You might notice from the map above that the Oberoi do not show any road exit. They do not really seem keen for you to leave the hotel.
They make a great theatre of arrival - two cars at the airport, one for luggage one for you. These drop you at a jetty where you are taken to the hotel by boat. The bags go separately by car (the boat is plenty big enough for the bags, this is just how they do it).
On arrival at the jetty there is a golf cart for transfer to the front gate - good for the heat, not so great in the driving monsoon rains.
They told us there is 'nothing' near the hotel, this is in fact entirely untrue. If you leave the hotel you can walk straight ahead to the jetty or left will take you to the road entrance. The entrance is shared by the Trident (Oberoi) which in fact borders the Oberoi's grounds and has a staffed kids' club, we stumbled on it - they seemed happy for us to use it despite being at the Oberoi rather than the Trident, they also offered various activities including free camel ride or horse ride (elephant ride is 3000 rupees, which I would suggest is likely poor value cf. Dera Amer in Jaipur).

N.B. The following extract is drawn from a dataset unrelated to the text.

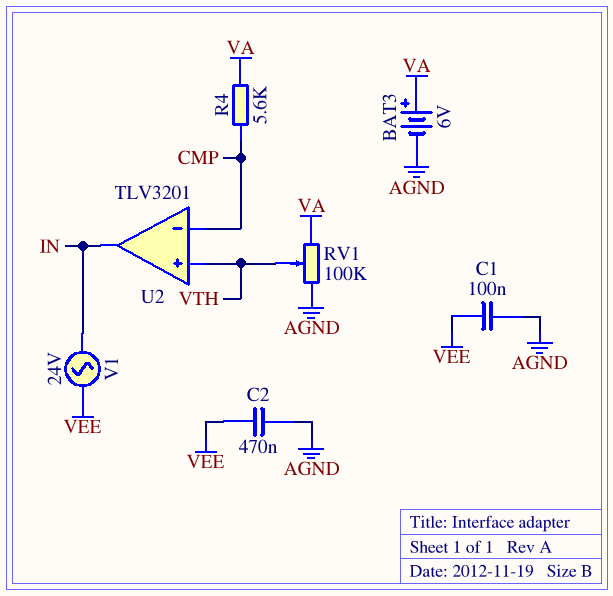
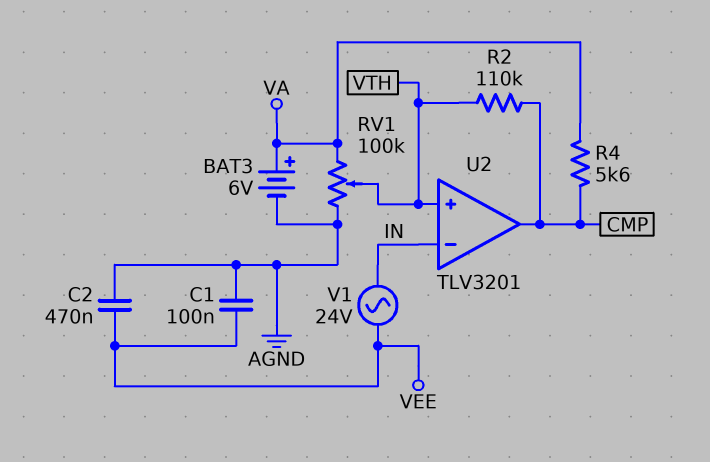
R2: none -> 110k (CMP, VTH)
U2 pin in-: CMP -> IN
U2 pin out: IN -> CMP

Immediately out of the main gate there are a number of souvenir shops and a few small hotels and restaurants. All down the road is built-up albeit that the (old) city proper is a couple of km away. After about 400 metres there is a roundabout. Turn left and there is a 'wine shop'. Beer here costs 50 rupees against 350 rupees (for a small bottle) in the hotel, you can buy various other liquor items here too. Just across the roundabout is an ATM.
If it is hot or you don't want to walk just use a rickshaw. To the city palace, about 15 minutes is 50 rupees. To the city proper, some 25 minutes or by rickshaw we paid 100 rupees.
Food in the hotel is good, but so is all the food we had outside. The prices - around 1250 rupees for a meat curry might seem high compared with outside but the value is not so bad as this is tax/service included and they also gave us two rice, daal, veg curry, a plate of assorted poppadoms, and Indian bread. Of course it is still much cheaper to eat out and somewhere like Ambrai has a million dollar lakeside view that Udaivilas cannot match (if much cheaper furnishings) there I think we paid around 250 rupees for a curry, 95 rupees for rice, around 35 for plain roti, plus tax on top. The daal at Udaivilas is outstanding but we had a better butter chicken in a random restaurant near the City Palace. Our saag paneer was otoh fantastic and much better than anything I've had in the UK, but then we subsquently had lamb saag in a couple of different restaurants outside and they were all very tasty too.
The food here is curry after all, it's not based on lightness of touch and fresh vegetables but spices and thick sauces. Of course they will sell you Western food - we tried gazpacho (a little sour, needed onion) and a brie & proscuitto sandwich (nice proscuitto, brie predictably unripe) - but it's in my opinion utterly pointless for me to fly from London, home of dozens of fine European restaurants with appropriate seasonal produce and native chefs to provincial India and hope to come close to what I can eat within a few minutes of home.
So yes, stick to curry.
Regarding the hotel food we saw the same chef at dinner and breakfast, I would accordingly recommend that the food in the Udaivilas is very nice but otoh so is all the other food I've eaten - your extra rupees buys you better service and crockery above all else.